Using upcycled whey in a formulation doesn’t impact other label claims, such as ‘high in protein’, Jensen added.
“Dairy companies can continue to make the claims they are used to. For example, they can still make high-protein claims; they can also label products as ‘upcycled’ if they utilize ingredients that would otherwise go to waste, such as surplus milk or by-products from cheese production.
“In advertising and promotional content, companies can highlight their upcycling practices, emphasizing their commitment to sustainability.
“Furthermore, some third-party organizations offer certifications for upcycling, which can lend further credibility to claims – the Upcycled Food Association in the US is a good example. Of course, familiarity with local regulations regarding labeling and claims is essential to ensure compliance.”

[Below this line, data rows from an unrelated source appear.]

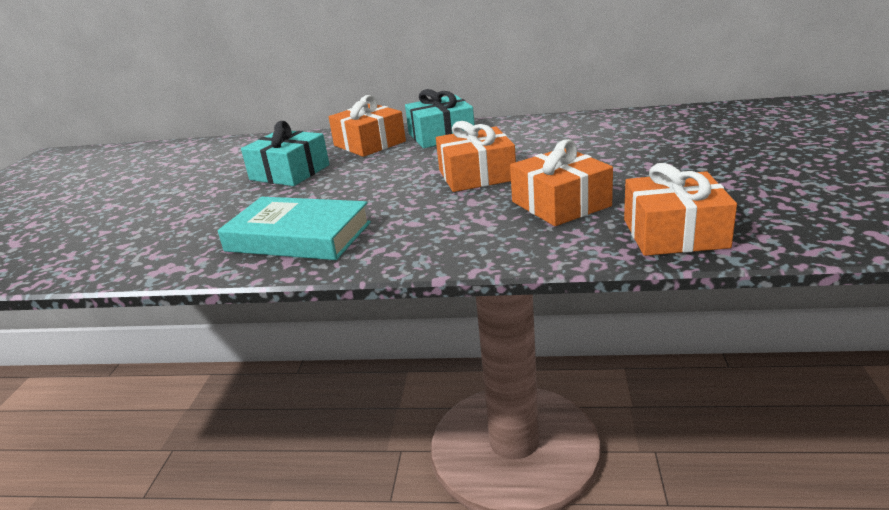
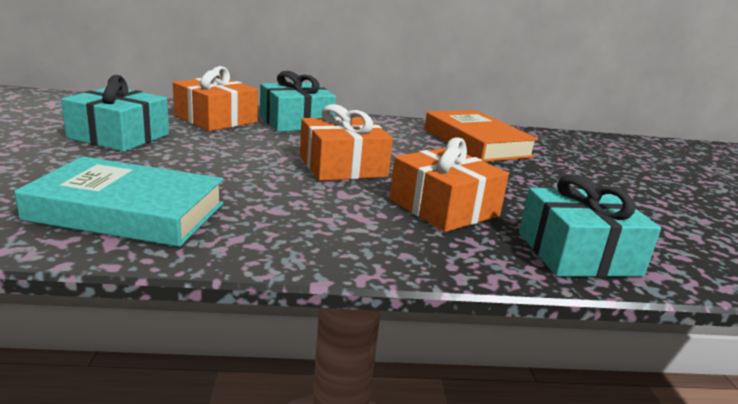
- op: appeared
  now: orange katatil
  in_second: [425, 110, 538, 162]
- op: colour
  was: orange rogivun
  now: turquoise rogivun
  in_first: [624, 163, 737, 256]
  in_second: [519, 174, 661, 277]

This isn’t the first time that Arla Foods Ingredients has attempted to stimulate interest in upcycled acid whey applications. In 2016, the company launched an awareness campaign to promote acid whey’s use in dairy products, in combination with whey proteins.
At the time, the company’s Claus Andersen called acid whey ‘an untapped goldmine’ that is ‘often disposed of in waste streams or sold for little or no profit to farmers for use in animal feed’ when it could instead be converted into high-value consumer products.
There’s greater opportunity to achieve this in 2024 than 8 years ago, thanks to favorable consumer trends, he noted.
“Acid whey is nutrient-rich and in combination with the right ingredients can be used to create exciting new products that offer indulgence as well as nutritional value,” he explained.
“Allowing all the goodness of milk to be kept in the food chain is good for the planet, good for consumers and good for manufacturers, who can position products as upcycled, in line with a growing dairy industry trend.”
According to Circana, protien-related claims in the US grew 8.8% and saw $2.3bn in sales (Circana Core Outlets Total U.S. MULO+C – 52 Weeks Ending December 31, 2023). Meanwhile, the UK high-protein dairy sector recorded a 44.2% year-on-year growth in 2023 to reach a valuation of £117m, according to recent IRI data.